Recent evidence suggests that HER-2 expression in primary and advanced tumour tissue may be discordant by 5–10% [5257]. HER-2 status may therefore be re-assessed before starting trastuzumab treatment in metastatic breast cancer patients experiencing disease progression. However, our model focuses on adjuvant therapy and we did not attempt to assess the economic implications of this approach, as currently, this is not routine practice.

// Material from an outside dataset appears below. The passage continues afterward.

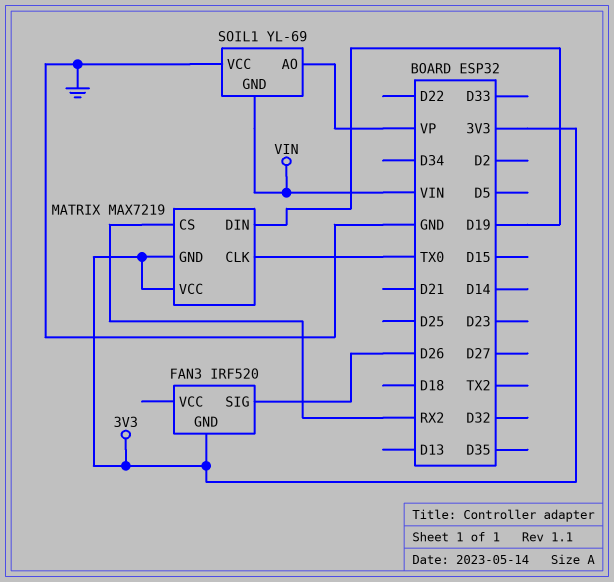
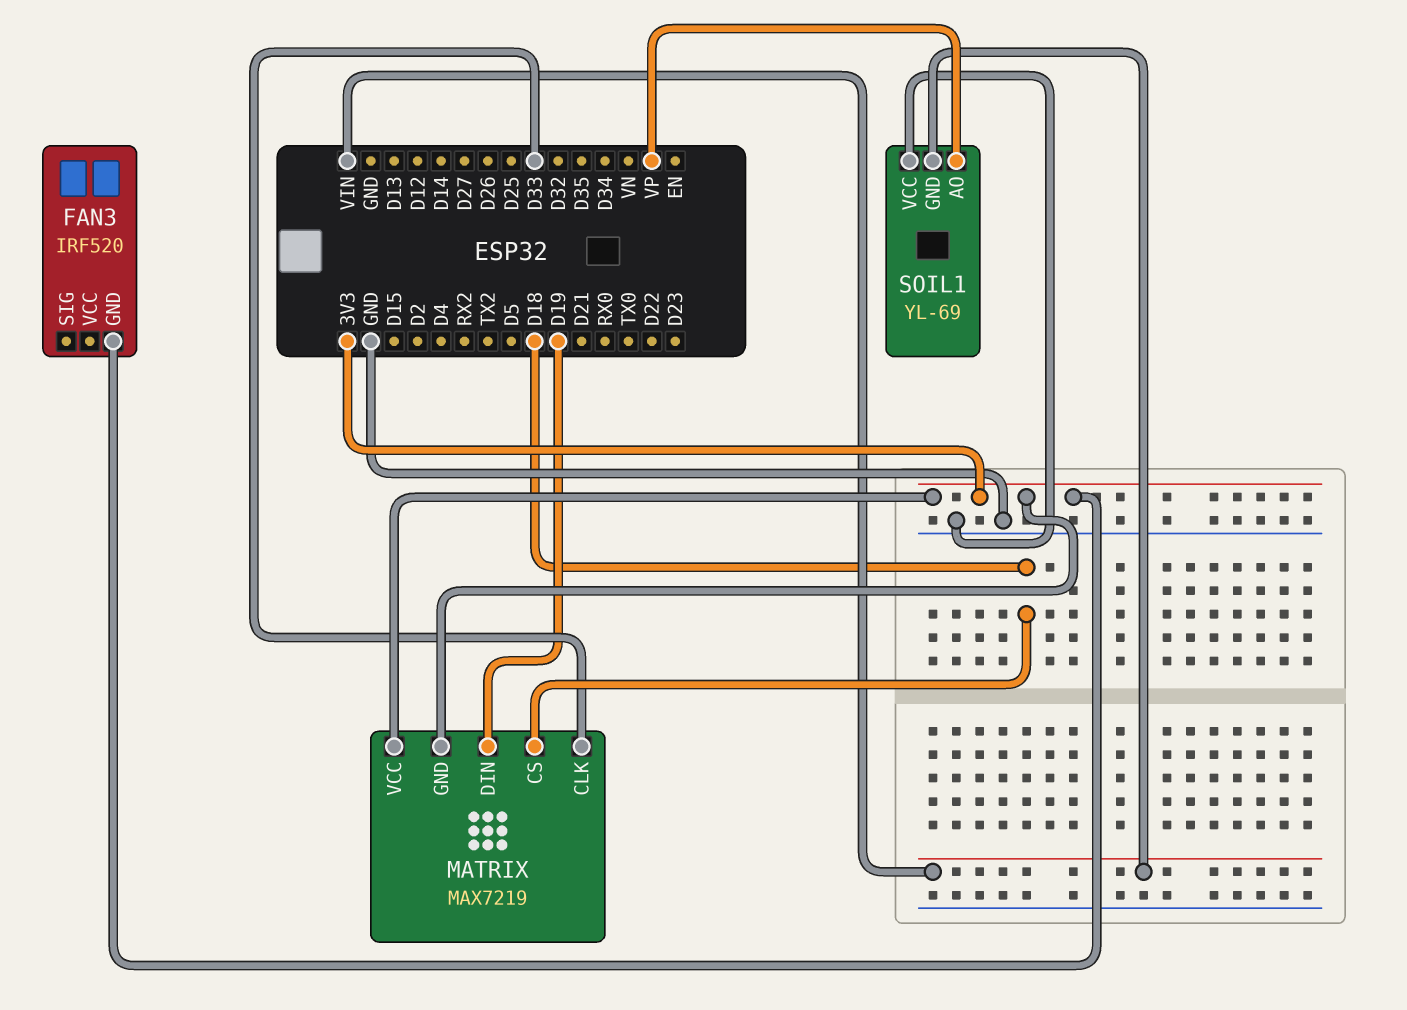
FAN3 pin SIG: D26 -> none
MATRIX pin CLK: TX0 -> D33
MATRIX pin CS: RX2 -> D18

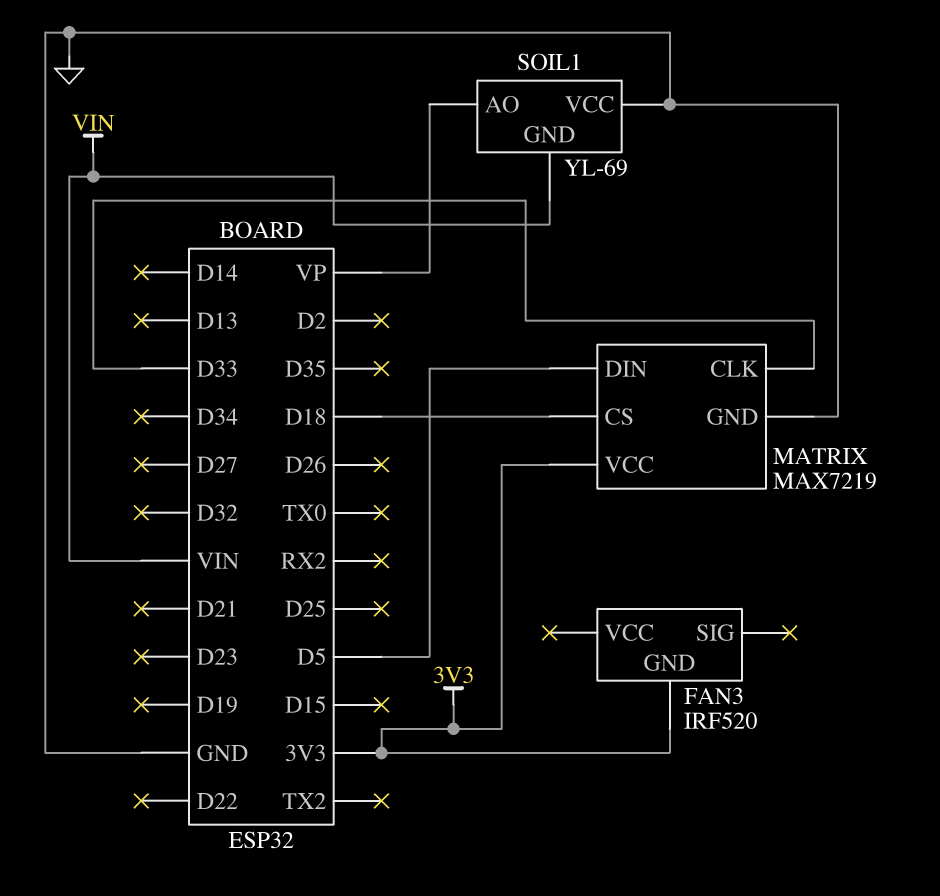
MATRIX pin DIN: D19 -> D5
MATRIX pin GND: 3V3 -> GND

A recent review favours FISH over IHC for accuracy, reproducibility and precision reasons [16]. According to this source, 15–48% of equivocal IHC2+ breast cancers show HER-2 gene amplification. In addition, 2–8% of IHC 0/1+ breast cancers are FISH amplified. Around 5–22% of IHC 3+ breast cancers have no gene amplification (false negativity) [16]. In addition, a positive FISH status points towards a stronger responsiveness to trastuzumab. The use of FISH testing diminishes the number of patients eligible for trastuzumab therapy due to both superior sensitivity and specificity compared to IHC [16]. These findings favour primary FISH testing and are consistent with our health economic result.

Conclusion

Clinically useful predictive tests with reasonable sensitivity and specificity to predict drug-response are one cornerstone in achieving a cost–effective implementation of new treatment strategies in oncology. Currently, many novel predictive assays (e.g. k-ras testing in colorectal cancer, EGFR mutation analysis in lung cancer) are being introduced. Results from carefully conducted health economic analyses should inform future guidelines on the use of such tests. In the adjuvant breast cancer setting, primary FISH testing with subsequent trastuzumab treatment of HER-2-positive patients is a cost–effective and preferable approach.